30 лет назад, 25 декабря 1991 года, президент СССР Михаил Горбачев объявил в прямом телевизионном эфире о прекращении своих полномочий. Днем позже Верховный совет страны принял декларацию, которая завершила существование СССР как субъекта международного права. Причины и последствия этих событий HSE Daily обсудила с профессором ВШЭ, заведующим базовой кафедрой Центра политических технологий Борисом Макаренко.
— Борис Игоревич, когда, по вашему мнению, распад Советского Союза стал неизбежным?
— Последней точкой невозврата стал августовский путч, после которого политические структуры союзного государства, в том числе правительство и парламент, стали недееспособны. Я бы назвал ряд реперных точек, приблизивших конец СССР. Первая из них — приход к власти Михаила Горбачева и начало реформ. На смену лидерам-геронтократам пришел человек другого поколения, лидер, понимавший необходимость реформ. СССР был посттоталитарным государством, в котором ослабление одной детали приводило к разрушению всей конструкции. Как только появились элементы плюрализма в политике и в экономике, коммунистический строй начал разрушаться.
— Какие события, по вашему мнению, ускорили распад СССР?
— Это Всесоюзная партконференция 1988 года, первые альтернативные выборы Съезда народных депутатов и Верховного совета СССР и парламентов республик. Важным событием стала Декларация о государственном суверенитете РСФСР 12 июня 1990 года, создавшая альтернативную легитимность.
Даже результаты референдума 17 марта 1991 года, которые любят представлять как стремление сохранить СССР, таковыми не были: что такое «обновленный Союз», не знал никто, в том числе авторы этой формулировки. В шести из пятнадцати республик референдум не проводился. Советским Союз оставаться не мог. Могла ли быть найдена другая легитимность — вопрос открытый.
Беловежские соглашения — это не точка невозврата, а медицинский консилиум, который констатировал смерть СССР.
— Были ли шансы у Михаила Горбачева или у Бориса Ельцина сохранить Союз, пусть и в урезанном варианте?

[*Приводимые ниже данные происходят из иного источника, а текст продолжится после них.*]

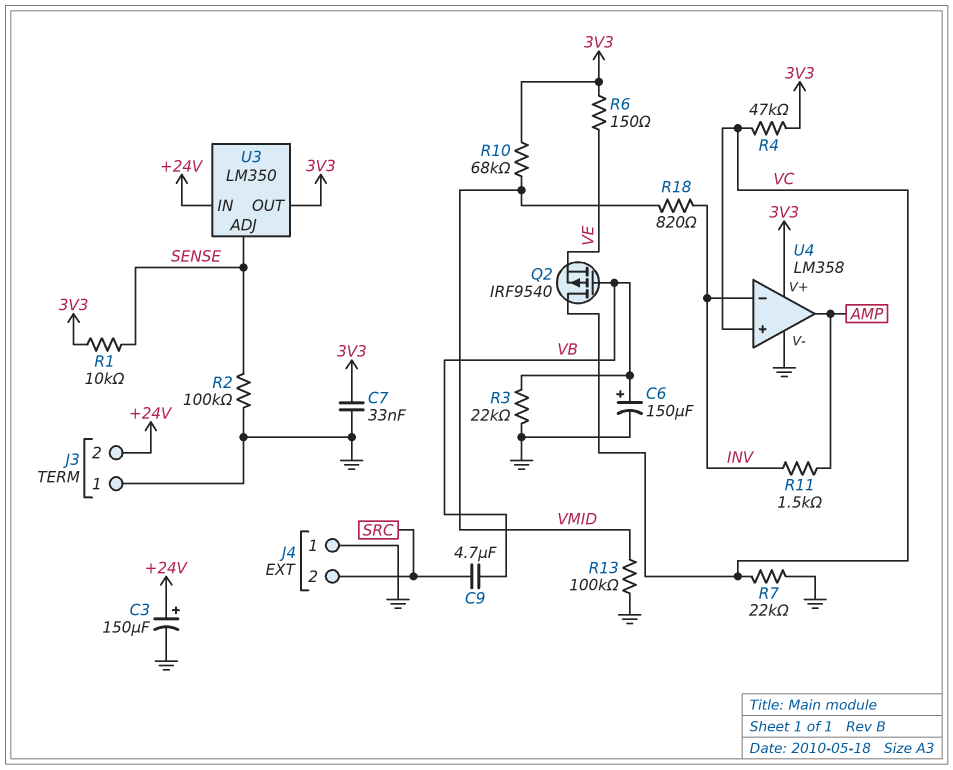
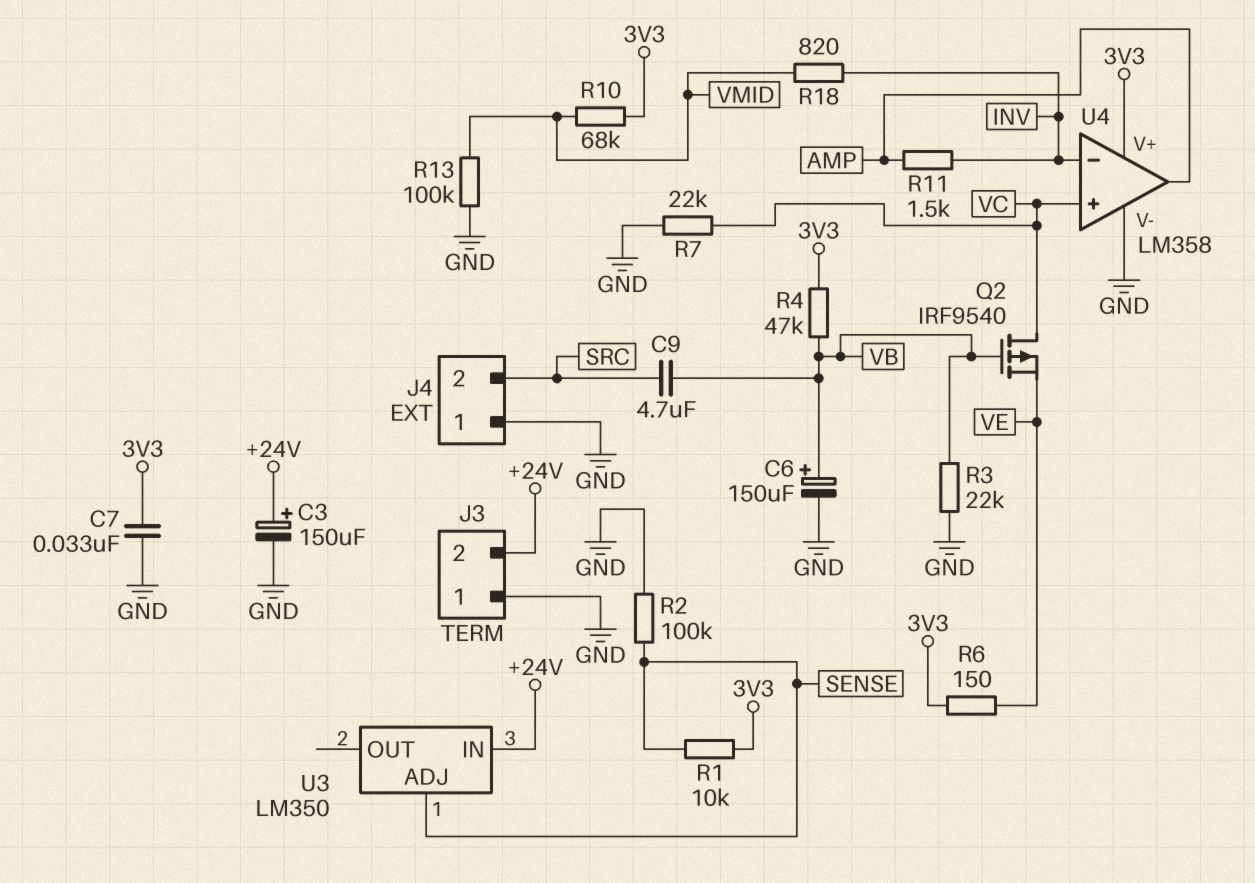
R4: 47k (3V3, VC) -> 47k (3V3, VB)
U3 pin OUT: 3V3 -> none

— Такие шансы гипотетически были. Я бы назвал два разных сценария. Первый — это союзный договор, подписание которого сорвал ГКЧП. Его намеревались подписать девять республик. У него были уязвимые пункты, но он позволял сохранить единое руководство страной. После августа, когда союзное руководство потеряло легитимность и доверие руководителей республик, можно было перейти к варианту конфедерации, где координирующую роль играл бы Борис Ельцин как фигура, приемлемая для других участников. Будущее обоих сценариев зависело от успеха поиска новой легитимности. Кроме того, не было ясно, как заработают рыночные отношения, которые потребовали иных решений и цепочек поставок товаров и продуктов, чем действовавшие при плановой экономике. Вероятно, эти сценарии продлили бы существование интеграционной структуры, но вопрос жизнеспособности нового формата остается открытым.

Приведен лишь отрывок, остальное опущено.